На позициях двух истин – религиозной и научной – на Западе стояли У. Оккам и Р. Бэкон, но они жили в позднем средневековье. Кроме того, их позиция «двух истин» представляла собою завуалированную форму борьбы за освобождение науки от религиозного плена. И. В. Киреевский и А. С. Хомяков же стремились к соединению науки с религией (богословием), мечтая об их гармоническом сосуществовании. С помощью онаученного православия они рассчитывали на нравственное возрождение России.
Упования на чудодейственную нравственную силу православия сохранились у некоторой части нашей интеллигенции до сих пор – у В. Крупина, В. Распутина и др. Надеяться в наше время на то, что религия возвратит нам высокую нравственность, – анахронизм. Она это не смогла сделать и в те времена, когда её позиции в обществе были намного сильнее, чем теперь. Она, естественно, не сможет это сделать сейчас, поскольку современный европейский мир есть по преимуществу атеистический мир. Уверенности же в том, что он из безбожного состояния возвратится в божеское, нет никакой. И слава богу. Противоречия между религией и наукой непреодолимы.

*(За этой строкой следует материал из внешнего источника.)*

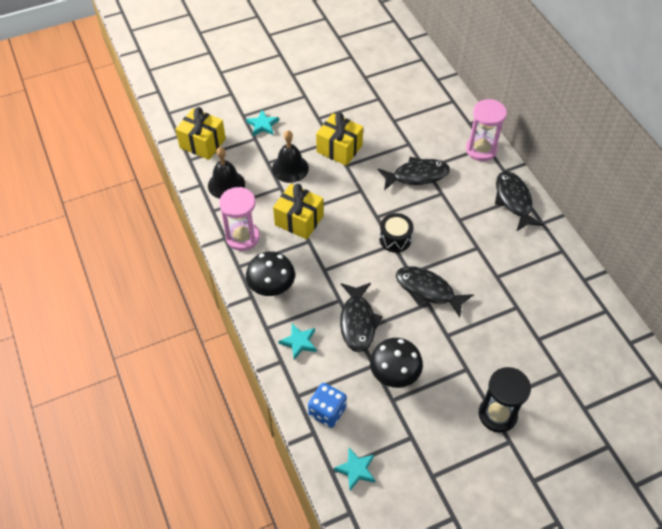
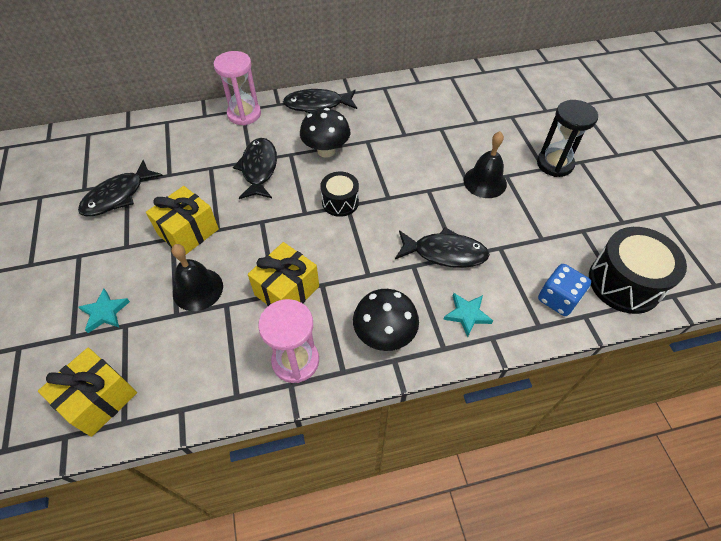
camera: 80 degrees left, 0 degrees up
(226, 184) = (195, 373): black bell -> black bell (485, 182)
(356, 469) = (624, 283): turquoise star -> black drum
(394, 374) = (512, 232): black mushroom -> black mushroom (326, 151)
(427, 290) = (412, 187): black fish -> black fish (118, 196)

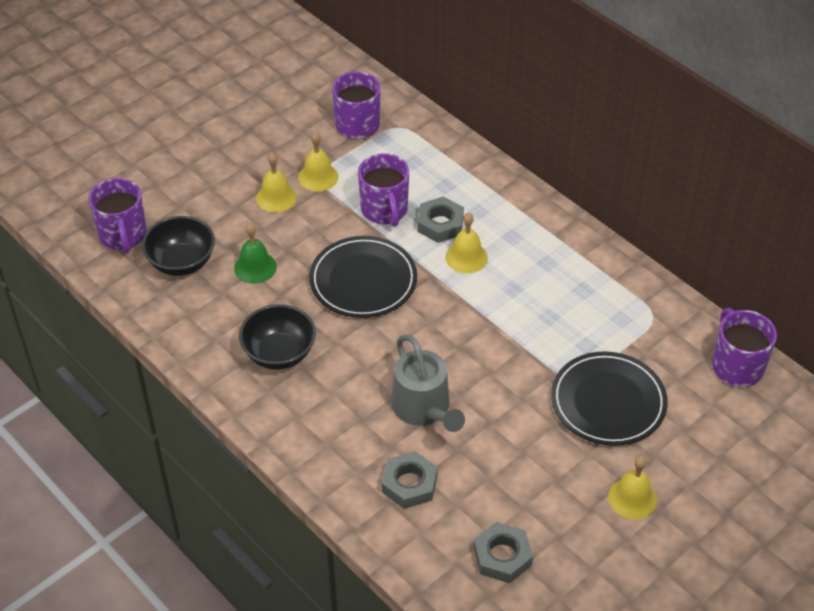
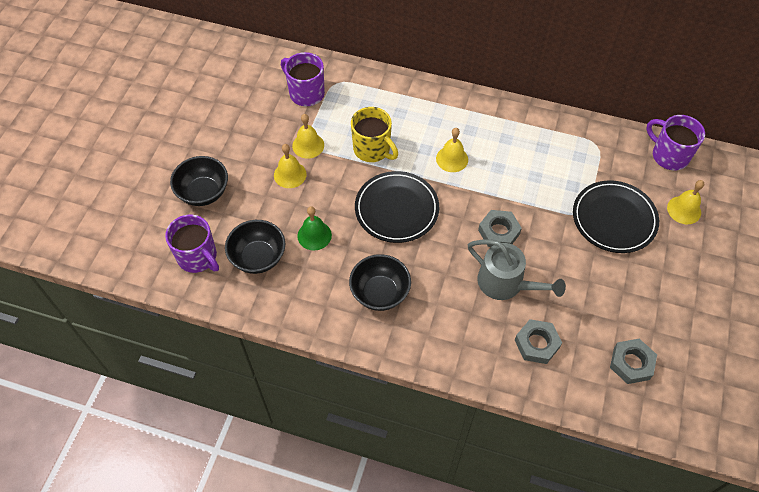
camera: 30 degrees left, 10 degrees up
(175, 177) = (203, 192): none -> black bowl
(384, 210) = (372, 149): purple mug -> yellow mug
(440, 224) = (417, 142): grey nut -> grey nut (499, 232)
(632, 498) = (676, 278): yellow bell -> yellow bell (684, 210)

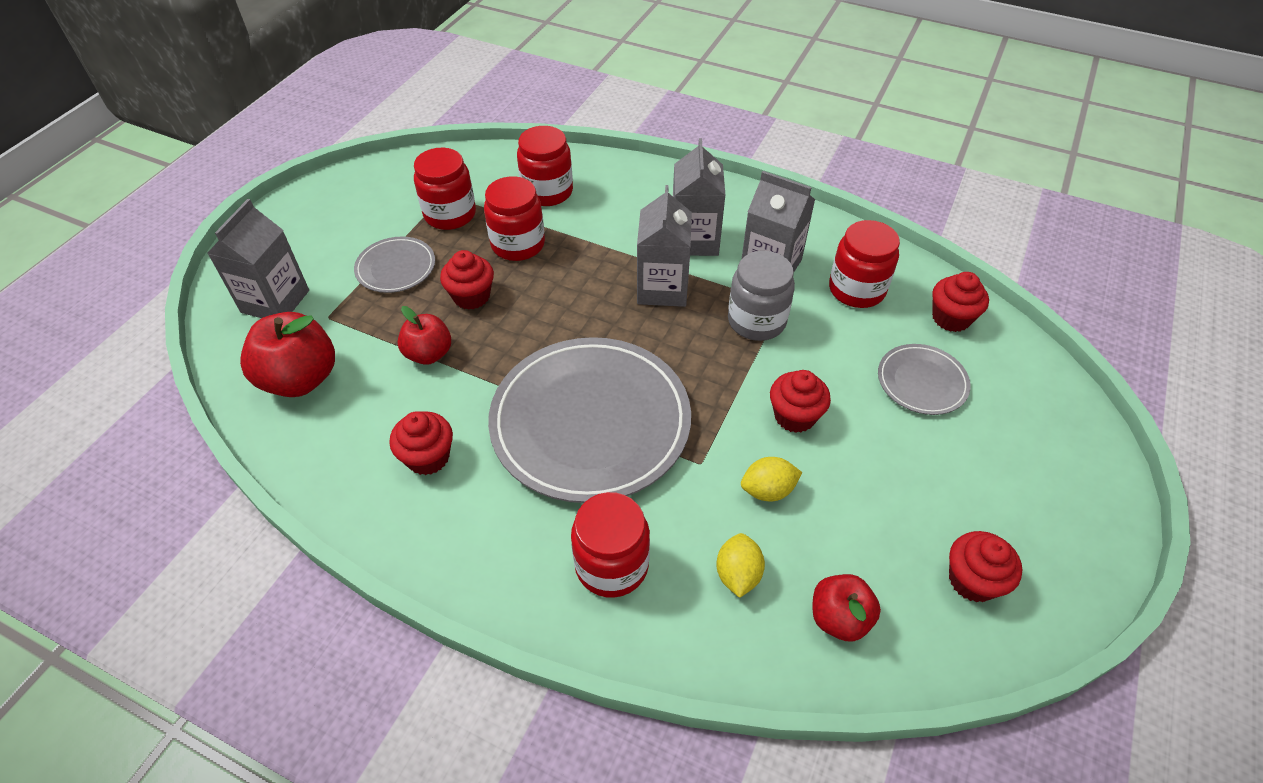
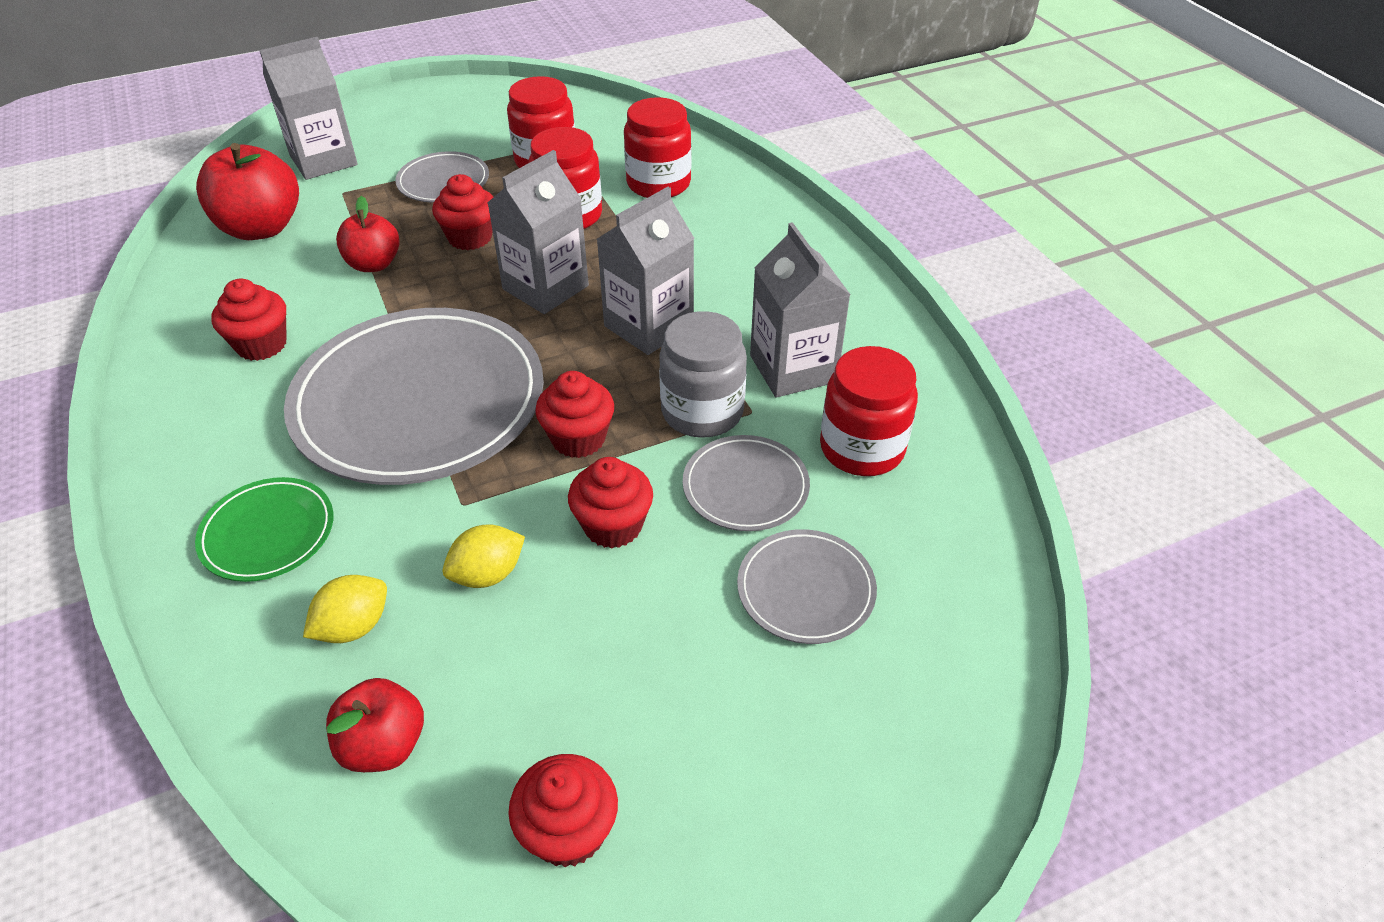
camera: 40 degrees right, 5 degrees down
(611, 565) = (268, 533): red jar -> green plate
(694, 240) = (744, 300): grey carton -> grey carton (545, 287)
(768, 490) = (488, 574): yellow lemon -> yellow lemon turned 60 degrees counterclockwise
(830, 348) = (745, 487): none -> grey plate
(951, 318) = (942, 548): red cupcake -> red cupcake (578, 438)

Главным завоеванием науки в XIX в. стал эволюционизм. Он был подготовлен, естественно, предшествующим временем (в особенности – И. Гердером и Ж. Б. Ламарком). Но в XIX в. эволюционизм приобрёл небывалую масштабность. Этим он был обязан, по крайней мере, четырем научным направлениям – позитивизму, марксизму, дарвинизму и эволюционной школе в культурологии. Главными фигурами в них стали Г. Спенсер, К. Маркс, Ф. Энгельс, Ч. Дарвин, Л. Морган, Э. Тейлор. Становлению эволюционного мировоззрения в XIX в., бесспорно, способствовал Г. В. Ф. Гегель – своим учением о диалектике, которое стало завершением немецкой классической философии (И. Кант, И. Г. Фихте, Ф. В. Шеллинг).